Metadata-Version: 2.4
Name: splade_index
Version: 0.2.0
Summary: An ultra-fast search index for SPLADE sparse neural retrieval models.
Home-page: https://github.com/rasyosef/splade-index
Author: Yosef Worku Alemneh
Author-email: 
Classifier: Programming Language :: Python :: 3
Classifier: License :: OSI Approved :: MIT License
Classifier: Operating System :: OS Independent
Requires-Python: >=3.9
Description-Content-Type: text/markdown
License-File: LICENSE
Requires-Dist: numpy
Requires-Dist: sentence-transformers>=5.0.0
Provides-Extra: core
Requires-Dist: orjson; extra == "core"
Requires-Dist: tqdm; extra == "core"
Requires-Dist: numba; extra == "core"
Provides-Extra: hf
Requires-Dist: huggingface_hub; extra == "hf"
Provides-Extra: dev
Requires-Dist: black; extra == "dev"
Provides-Extra: selection
Requires-Dist: torch; extra == "selection"
Provides-Extra: evaluation
Requires-Dist: pytrec_eval; extra == "evaluation"
Provides-Extra: full
Requires-Dist: orjson; extra == "full"
Requires-Dist: tqdm; extra == "full"
Requires-Dist: numba; extra == "full"
Requires-Dist: huggingface_hub; extra == "full"
Requires-Dist: black; extra == "full"
Requires-Dist: torch; extra == "full"
Requires-Dist: pytrec_eval; extra == "full"
Dynamic: author
Dynamic: classifier
Dynamic: description
Dynamic: description-content-type
Dynamic: home-page
Dynamic: license-file
Dynamic: provides-extra
Dynamic: requires-dist
Dynamic: requires-python
Dynamic: summary

# SPLADE-Index⚡

<i>
SPLADE-Index is an ultrafast search index for SPLADE sparse retrieval models implemented in pure Python.

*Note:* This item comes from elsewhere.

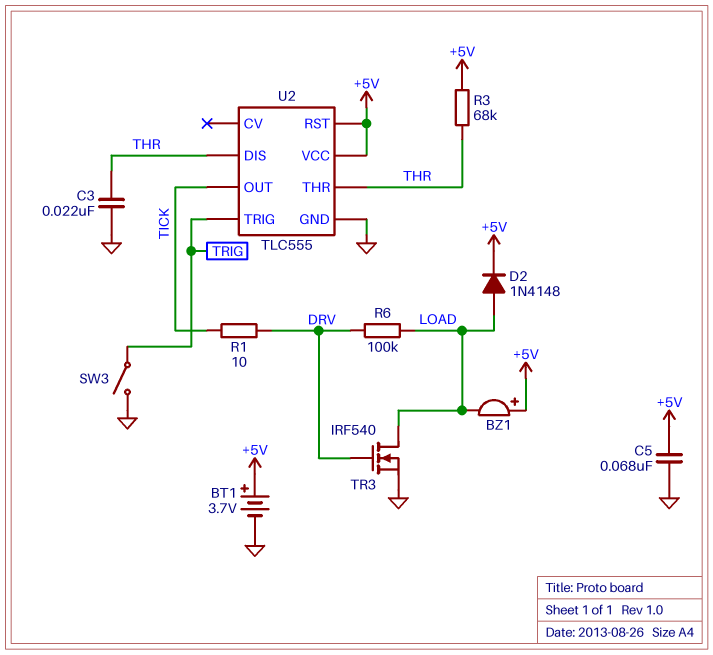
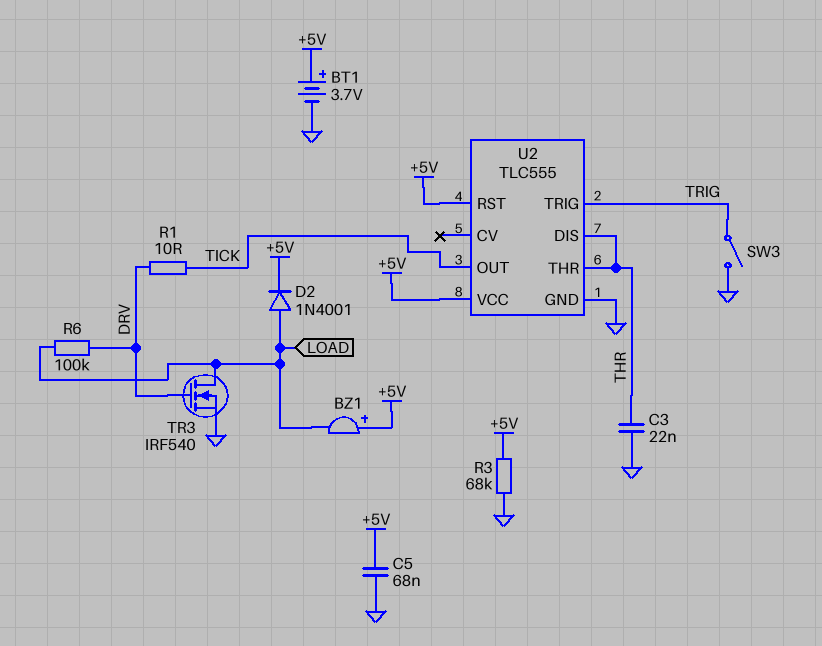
D2: diode 1N4148 (A LOAD, K +5V) -> diode 1N4001 (A LOAD, K +5V)
R3: 68k (+5V, THR) -> 68k (+5V, GND)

It is built on top of the BM25s library.
</i>
<br/><br/>

#### You can use `splade-index` to 

* ✅ Index and Query up to millions of documents using any SPLADE Sparse Embedding ([SparseEncoder](https://sbert.net/docs/sparse_encoder/usage/usage.html)) model supported by [sentence-transformers](https://sbert.net/), such as `naver/spalde-v3`.
* 📀 Save your index locally and load your index from the save files.
* 🤗 Upload your index to HuggingFace hub and let anyone download and use it.
* 🪶 Use memory mapping to load large indices with minimal RAM usage and no noticeable change in search latency (Loading a 1 Million document index with mmap uses just 2GB of RAM).
* ⚡ Make use of NVIDIA GPUs and PyTorch for 10x faster search compared to `splade-index`'s CPU based `numba` backend, when your index contains 1 million plus documents.

## SPLADE

SPLADE is a neural retrieval model which learns query/document sparse expansion. Sparse representations benefit from several advantages compared to dense approaches: efficient use of inverted index, explicit lexical match, interpretability... They also seem to be better at generalizing on out-of-domain data (BEIR benchmark).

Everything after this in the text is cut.